Often  those are important when implementing most client networking applications – the only exception would be a P2P client software which may handle thousands of connections. It may not be important even for some server applications. Therefore poll should be your default choice over select unless you have specific reasons mentioned above. More, poll should be your preferred method even over epoll if the following is true:

通常来说,在实现大多数客户端网络应用时,需要重点考虑poll的这些弊端,但如果是处理上千连接的p2p客户端软件就不同了。对某些服务端应用来说(poll的弊端)可能也不重要。所以除非有上面提到的特殊原因,相较于select而言,poll应该是默认的选择。甚至,如果有以下原因,也不应该选择epoll,而得使用poll:

  • You need to support more than just Linux, and do not want to use epoll wrappers such as libevent (epoll is Linux only);
  • 需要支持跨平台,而且不想使用类似libevent之类的适配方法(仅Linux支持epoll)
  • Your application needs to monitor less than 1000 sockets at a time (you are not likely to see any benefits from using epoll);
  • 仅需监听少于1000的网络连接(这时epoll没有什么优势)
  • Your application needs to monitor more than 1000 sockets at a time, but the connections are very short-lived (this is a close case, but most likely in this scenario you are not likely to see any benefits from using epoll because the speedup in event waiting would be wasted on adding those new descriptors into the set – see below)
  • 虽然需要监听多于1000的网络连接,但这些连接的生命周期都很短(虽然不是绝对,但该场景的大多数情况下,epoll没啥效果。因为事件等待节省的时间,都被浪费于将新建立的连接加入监听sets上了-下面有更详细的解释)
  • Your application is not designed the way that it changes the events while another thread is waiting for them (i.e. you’re not porting an app using kqueue or IO Completion Ports).
  • 非事件通知型的应用,即一个应用改变事件状态,另一个线程等待该事件的发生(例如你的应用没有使用kqueue 或 IO Completion Ports)

Polling with epoll()

epoll is the latest, greatest, newest polling method in Linux (and only Linux). Well, it was actually added to kernel in 2002, so it is not so new. It differs both from poll and select in such a way that it keeps the information about the currently monitored descriptors and associated events inside the kernel, and exports the API to add/remove/modify those.

epoll是Linux下最新最好的polling方法,也仅有Linux支持epoll。
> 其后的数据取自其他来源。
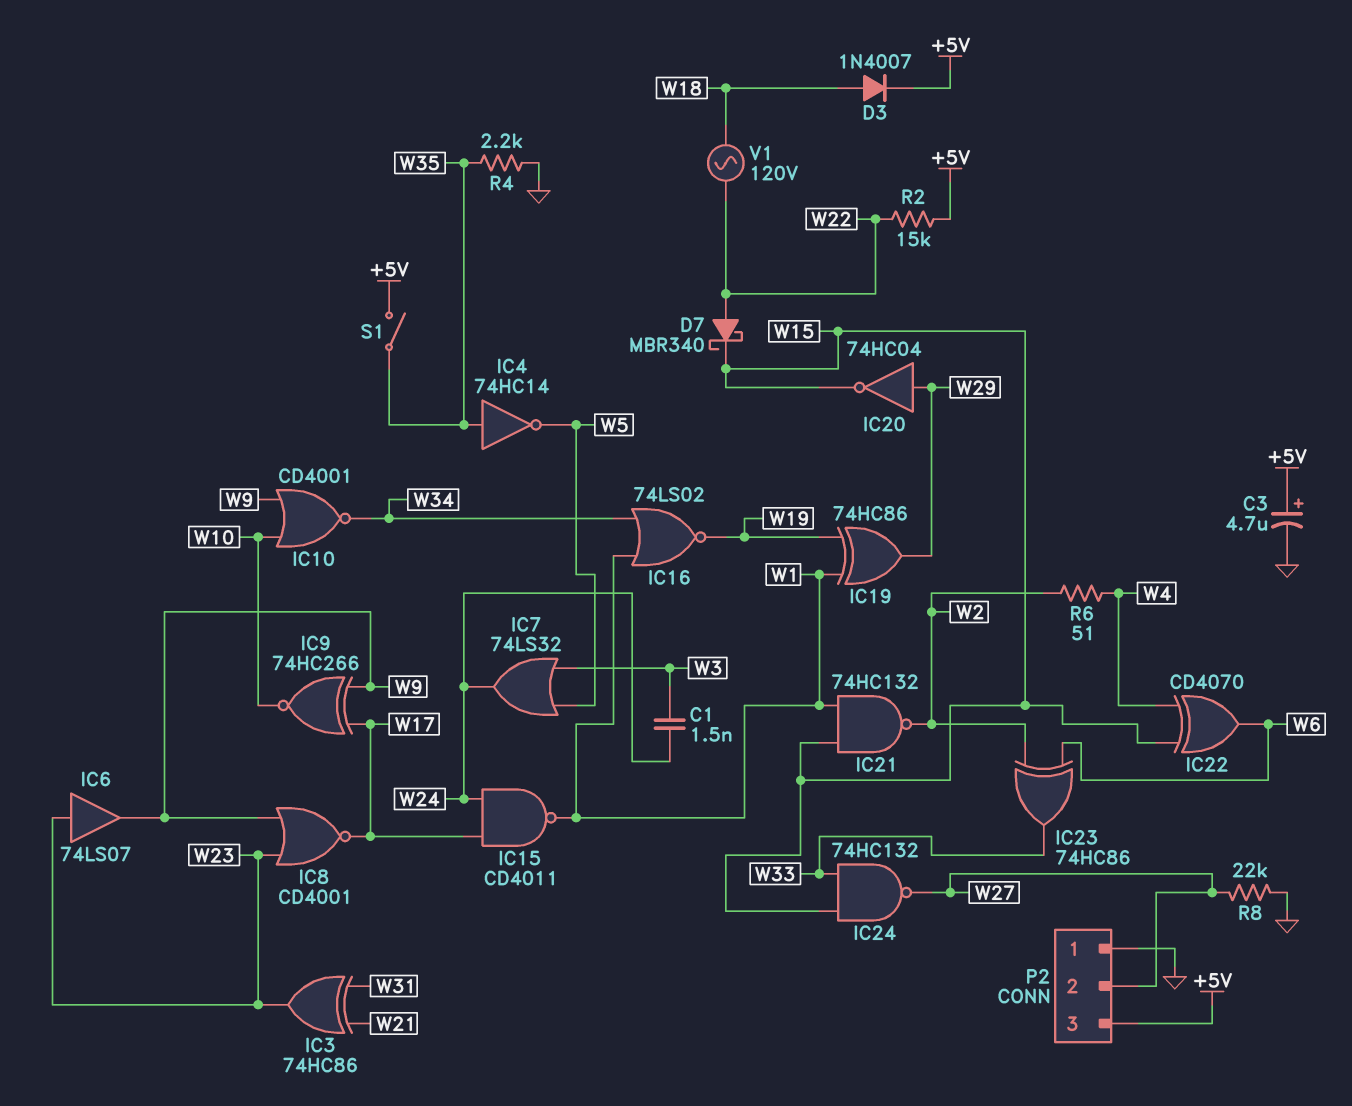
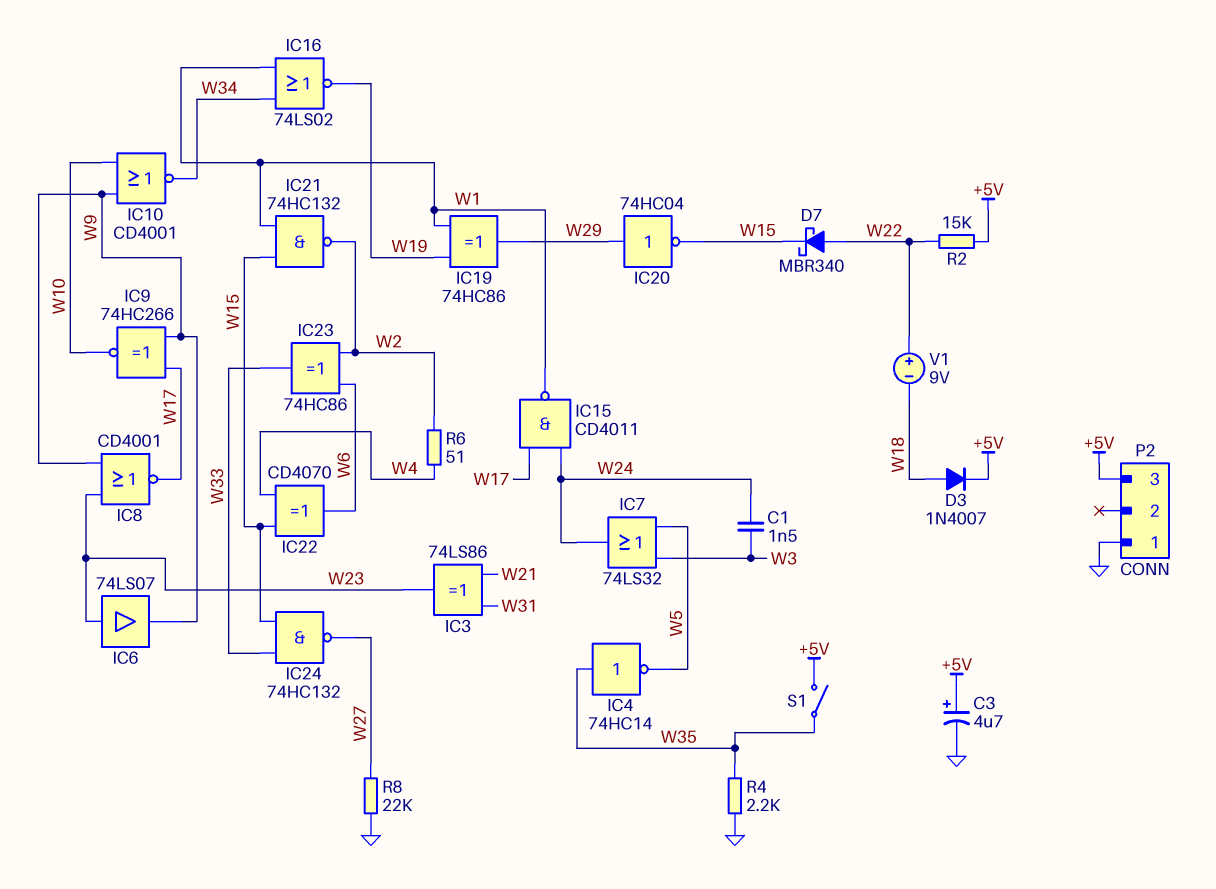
IC3: XOR 74HC86 (in W21, in W31, out W23) -> XOR 74LS86 (in W21, in W31, out W23)
P2 pin 2: W27 -> none
V1: AC 120V (W18, W22) -> 9V (plus W22, minus W18)

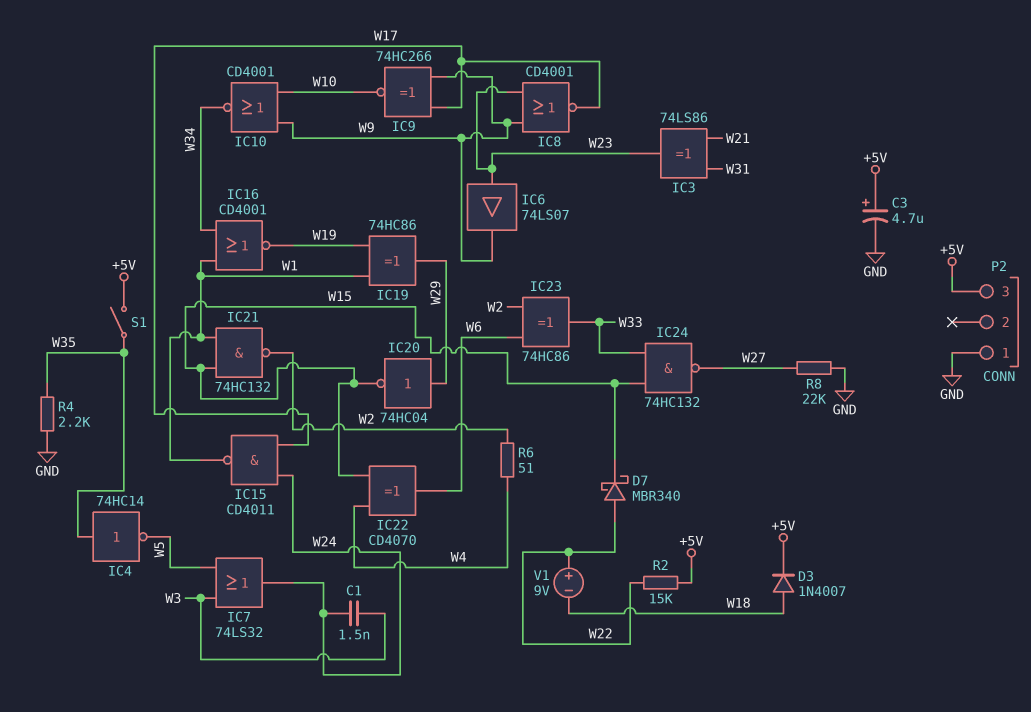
IC16: NOR 74LS02 (in W1, in W34, out W19) -> NOR CD4001 (in W1, in W34, out W19)

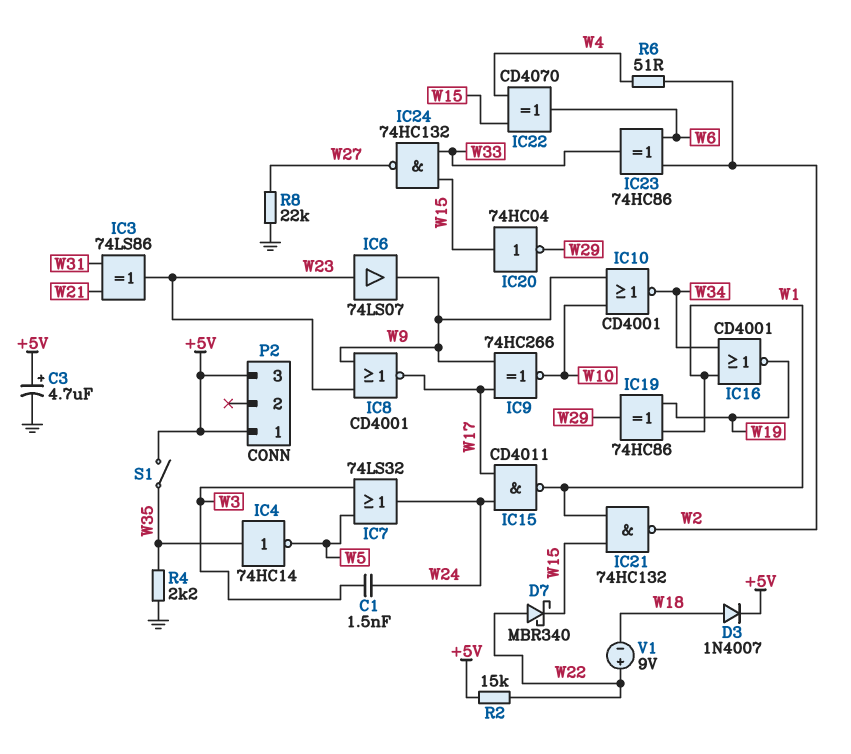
IC20: NOT 74HC04 (in W29, out W15) -> NOT 74HC04 (in W15, out W29)
P2 pin 1: GND -> +5V

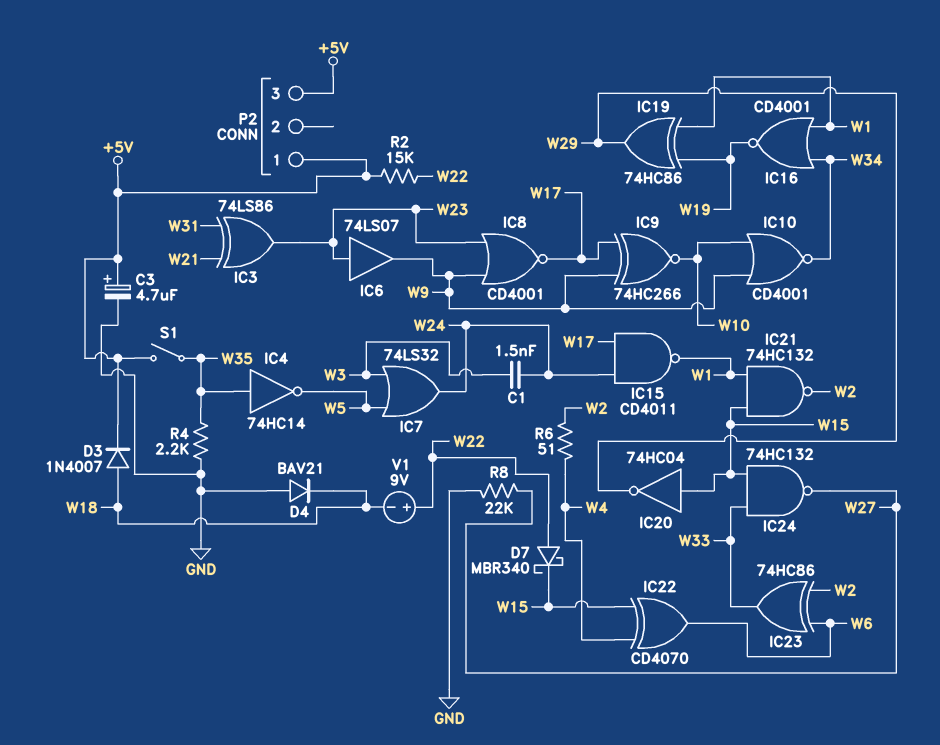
D4: none -> diode BAV21 (A GND, K W18)

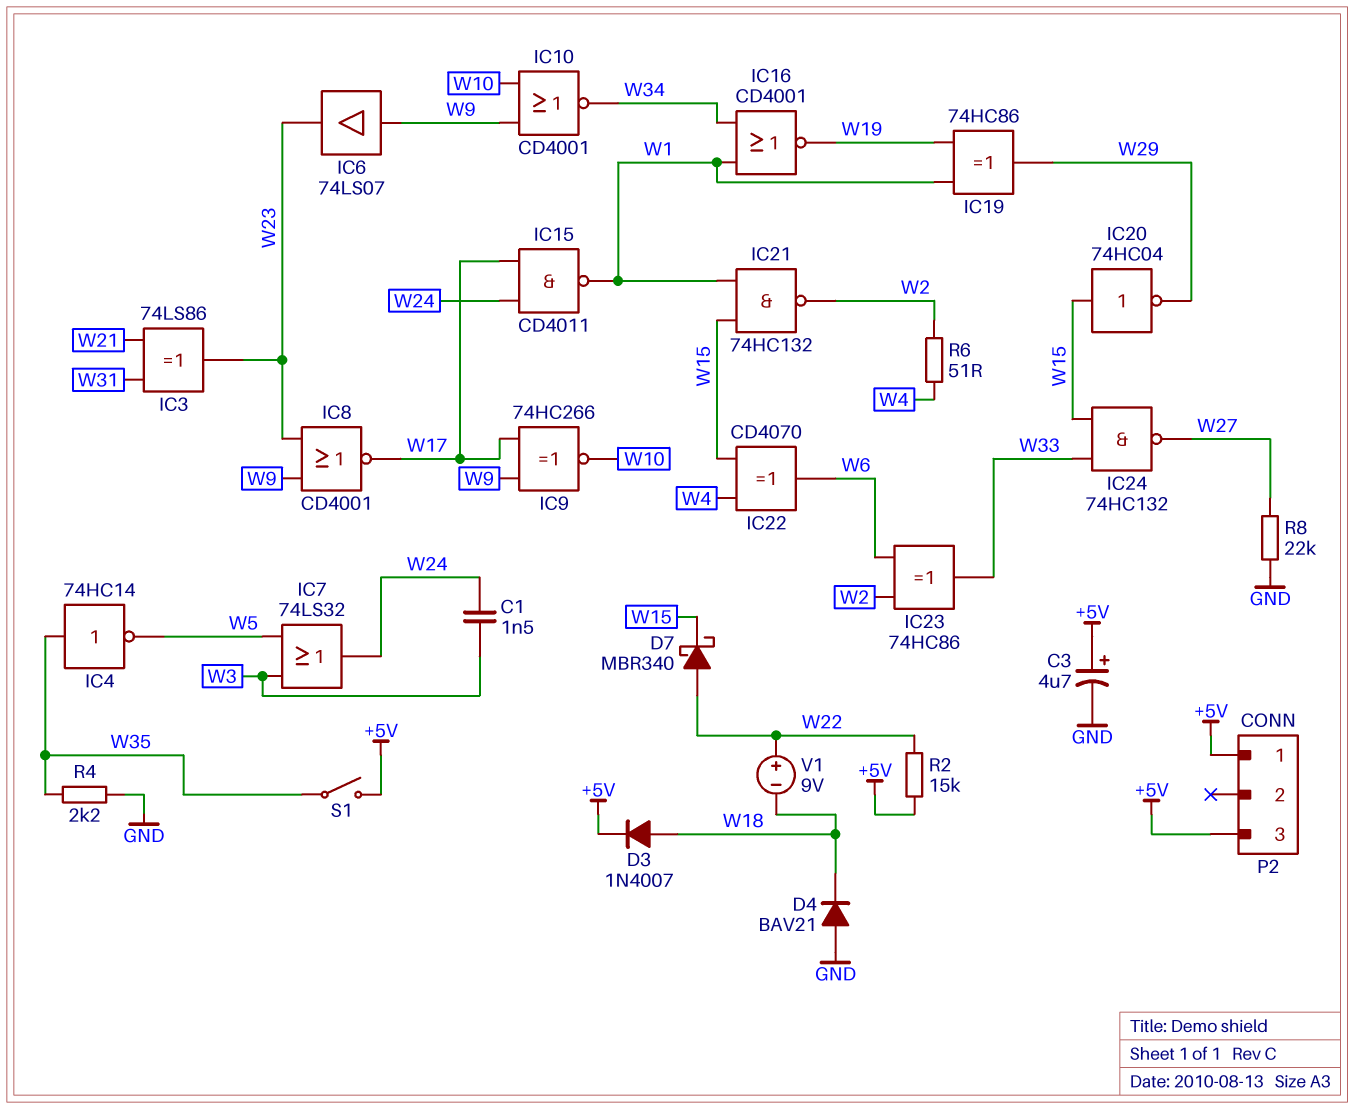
IC6: buffer 74LS07 (in W23, out W9) -> buffer 74LS07 (in W9, out W23)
不过它其实在2002年已经被加入内核了,所以也不年轻了。它与select和epoll最大的区别是,它将当前被监听fds和事件相关的信息维持在内核空间里,并暴露增删改的API。

To use epoll, much more preparation is needed. A developer needs to:

要使用epoll,需要多做些准备工作。开发者需要:

  • Create the epoll descriptor by calling epoll_create;
  • 调用epoll_create生成epoll描述符
  • Initialize the struct epoll structure with the wanted events and the context data pointer. Context could be anything, epoll passes this value directly to the returned events structure. We store there a pointer to our Connection class.
  • 初始化epoll结构体,设置待监听事件和上下文数据指针。上下文数据可以是任意的,当事件触发时,epoll直接将它作为返回值的一部分。在下面的例子里,我们使用Connection对象的指针作为上下文。
  • Call epoll_ctl( … EPOLL_CTL_ADD ) to add the descriptor into the monitoring set
  • 调用epoll_ctl(…EPOLL_CTL_ADD )将描述符添加到监控set里(传入的参数包括 前面create的 epoll fd,待监听的端口fd,epoll结构体)
  • Call epoll_wait() to wait for 20 events for which we reserve the storage space. Unlike previous methods, this call receives an empty structure, and fills it up only with the triggered events. For example, if there are 200 descriptors and 5 of them have events pending, the epoll_wait will return 5, and only the first five members of the pevents structure will be initialized. If 50 descriptors have events pending, the first 20 would be copied and 30 would be left in queue, they won’t get lost.
  • 调用epoll_wait方法等待最多20个事件的返回。该方法接受一个空结构体pevents作为参数,并仅在有事件被触发时填充其值。例如,如果一共有200个被监听fds,只有5个被事件触发,那么epoll_wait返回5,且只有pevents的前5个槽位被填充了。而如果有50个事件,那么前20个事件被copy到pevents里,后30个被维持在epoll的queue里,不会丢失。
  • Iterate through the returned items. This will be a short iteration since the only events returned are those which are triggered.
  • 遍历返回的数据。这个遍历相对较短,因为仅包含了被触发的事件(不像之前select和poll,需要遍历所有的被监听fds)。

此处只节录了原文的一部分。